Meinungsverschiedenheiten zu Nahost bei Scholz-Besuch in der Türkei

Bei einem Besuch von Bundeskanzler Olaf Scholz (SPD) in Istanbul sind erneut Meinungsverschiedenheiten mit dem türkischen Präsidenten Recep Tayyip Erdogan zu den Konflikten im Nahen Osten deutlich geworden.

„Es ist kein Geheimnis, dass wir da auch unterschiedliche Sichtweisen auf Israel haben“, sagte Scholz am Samstag. Er hob bei einer gemeinsamen Pressekonferenz mit Erdogan jedoch auch Gemeinsamkeiten hervor.

„Der mörderische Terrorangriff der Hamas vom 7. Oktober war ein furchtbares Verbrechen und hat natürlich auch die Bewohnerinnen und Bewohner in Gaza in ein furchtbares Unglück gestürzt“, fuhr Scholz fort. „Klar ist: Gegen einen solchen Angriff muss man sich verteidigen können.“

Der türkische Staatschef sagte indessen: „Wir müssen alles in unserer Macht Stehende tun, um den nötigen Druck auf Israel auszuüben.“ Der „aggressiven Politik Israels“ müsse „ein Ende“ gesetzt werden.

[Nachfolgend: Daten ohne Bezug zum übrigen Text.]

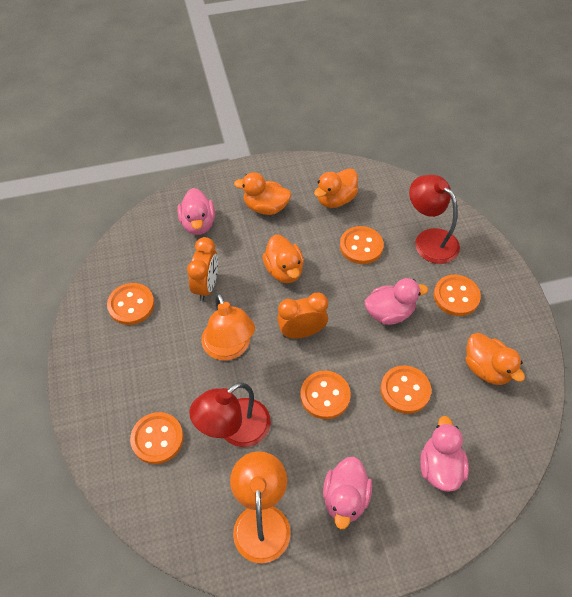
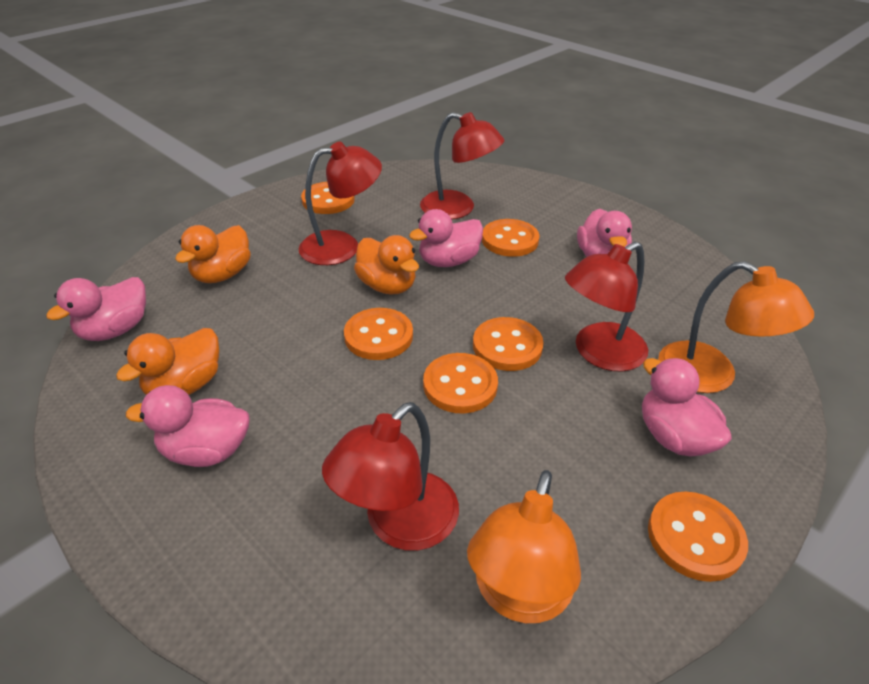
orange clock: 2 -> 0
orange duck: 4 -> 3
pink duck: 4 -> 5
red lamp: 2 -> 4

Erdogan sprach von einem „von Israel in den palästinensischen Gebieten verübten Völkermord“. Der Bundeskanzler wies den Vorwurf zurück. „Deutschland hat nicht die Einschätzung, (…) dass der Vorwurf des Völkermords berechtigt und gerechtfertigt ist“, sagte er. Es könne jedoch „kein geteiltes Leid“ geben, Opfer von Kriegen müssten überall auf der Welt als solche betrauert werden.

Ergodan ist seit Beginn des Krieges im Gazastreifen einer der schärfsten Kritiker Israels. Die radikalislamische Hamas, die mit ihrem Großangriff auf Israel im Oktober 2023 den Krieg ausgelöst hatte, betrachtet Erdogan als „Widerstandsgruppe“. Den israelischen Regierungschef Benjamin Netanjahu verglich er mit Adolf Hitler.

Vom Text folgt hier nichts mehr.